Ideally the F1 score for an image-tool pair should be 1. F1 score is a good way
to summarize the matching performance but does not explain why the matching
performance is what it is.
Indeterminate matches are matches from results that could not be pared with a
label (TP or FP). This could also mean that multiple conflicting labels were
found for the a single match. The more indeterminate matches there are the less
confident you can be about the F1 score. Ideally there should be 0 indeterminate
matches, but this is difficult to achieve since vulnerability data is constantly
changing.
False negatives represent matches that should have been made by the tool but
were missed. We should always make certain that this value does not increase
between releases of grype.
## Assumptions
1. **Comparing vulnerability results taken at different times is invalid**.
We leverage the yardstick result-set feature to capture all vulnerability
results at one time for a specific image and tool set. Why? If we use grype
at version `a` on monday and grype at version `b` on tuesday and attempt to
compare the results, if differences are found it will not be immediately
clear why the results are different. That is, it is entirely possible that
the vulnerability databases from the run of `b` simply had more up to date
information, and if `grype@a` were run at the same time (on tuesday) this
reason can be almost entirely eliminated.
2. **Comparing vulnerability results across images with different digests is invalid**.
It may be very tempting to compare vulnerability results for
`alpine:3.2` from monday and `alpine:3.2` from tuesday to see if there are
any changes. However, this is potentially inaccurate as the image references
are for the same tag, but the publisher may have pushed a new image with
differing content. Any change could lead to different vulnerability matching
results but we are only interested in vulnerability match differences that
are due to actionable reasons (grype matcher logic problems or [SBOM] input
data into matchers).
## Approach
Vulnerability matching has essentially two inputs:
- the packages that were found in the scanned artifact
- the vulnerability data from upstream providers (e.g. NVD, GHSA, etc.)
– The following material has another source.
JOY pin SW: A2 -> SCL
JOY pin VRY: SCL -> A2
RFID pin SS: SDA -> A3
These are both moving targets!
We may implement more catalogers in syft that raise up more packages discovered
over time (for the same artifact scanned). Also the world is continually finding
and reporting new vulnerabilities. The more moving parts there are in this form
of testing the harder it is to come to a conclusion about the actual quality of
the output over time.
To reduce the eroding value over time we've decided to change as many moving
targets into fixed targets as possible:
- Vulnerability results beyond a particular year are ignored (the current config
allows for <= 2020). Though there are still retroactive CVEs created, this
helps a lot in terms of keeping vulnerability results relatively stable.
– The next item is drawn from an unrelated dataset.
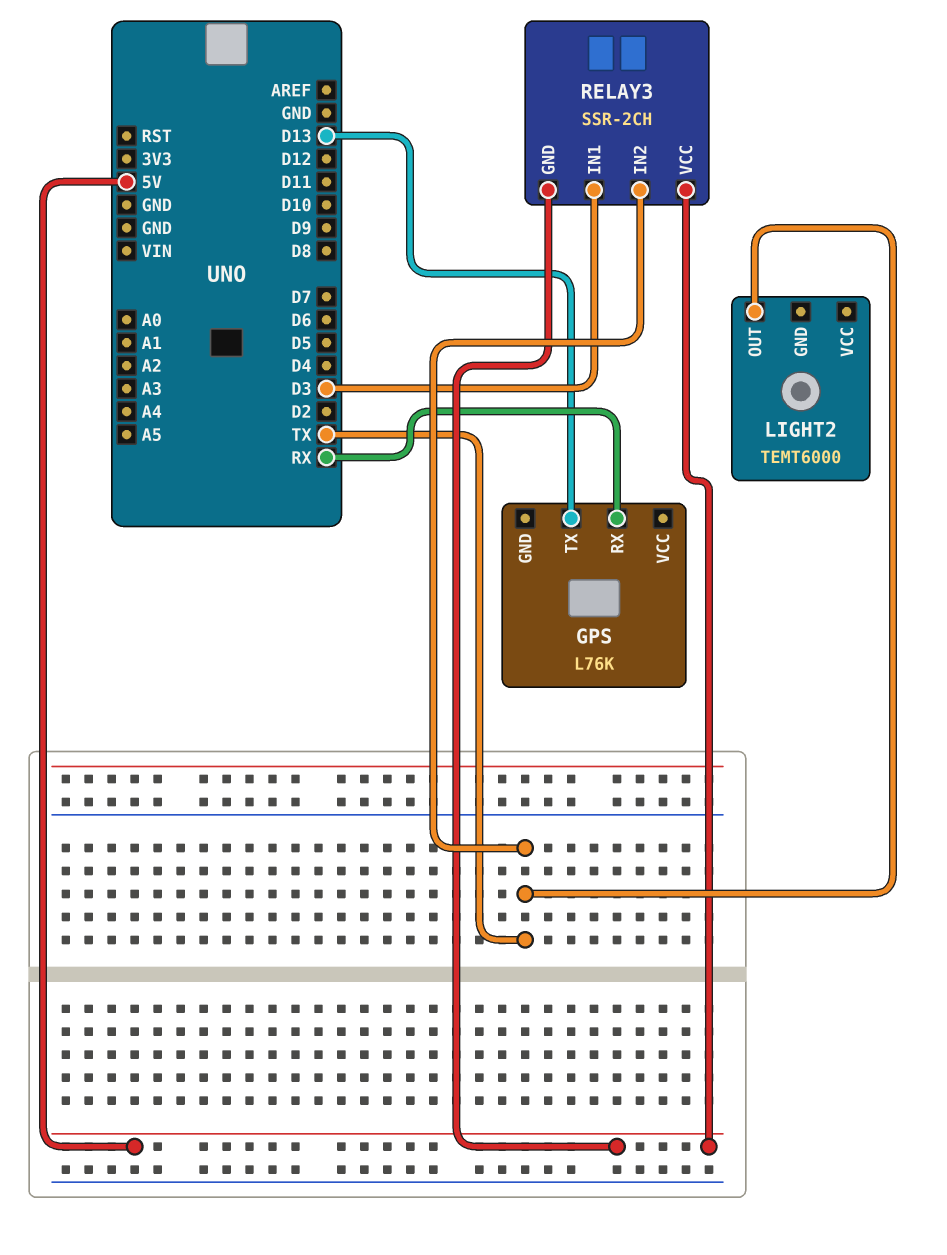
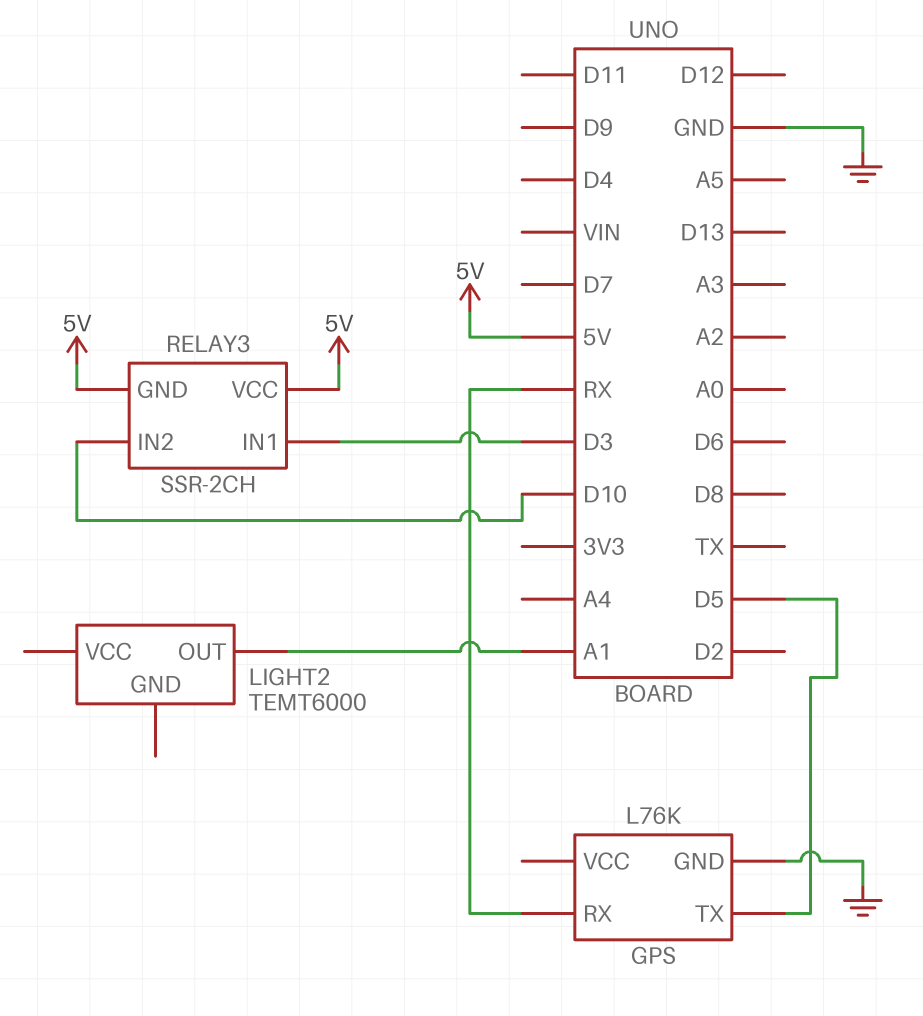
GPS pin GND: none -> GND
GPS pin TX: D13 -> D5
LIGHT2 pin OUT: TX -> A1
RELAY3 pin IN2: TX -> D10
- SBOMs are used as input into grype instead of the raw container images. This
allows the artifacts under test to remain truly fixed and saves a lot of time
when capturing grype results (as the container image is no longer needed
during analysis).
- For the captured SBOMs, container images referenced must be with a digest, not
just a tag. In case we update a tool version (say syft) we want to make
certain that we are scanning the exact same artifact later when we re-run the
analysis.
- Versions of tools used are fixed to a specific `major.minor.patch` release used.
This allows us to account for capability differences between tool runs.
To reduce maintenance effort of this comparison over time there are a few things
to keep in mind:
- Once an image is labeled (at a specific digest) the image digest should be
considered immutable (never updated). Why? It takes a lot of effort to label
images and there are no "clearly safe" assumptions that can be made when it
comes to migrating labels from one image to another no matter how "similar"
the images may be. There is also no value in updating the image; these images
are not being executed and their only purpose is to survey the matching
performance of grype. In the philosophy of "maximizing fixed points" it
doesn't make sense to change these assets. Over time it may be that we remove
assets that are no longer useful for comparison, but this should rarely be
done.
- Consider not changing the CVE year max-ceiling (currently set to 2020).
Pushing this ceiling will likely raise the number of unlabled matches
significantly for all images. Only bump this ceiling if all possible matches
are labeled.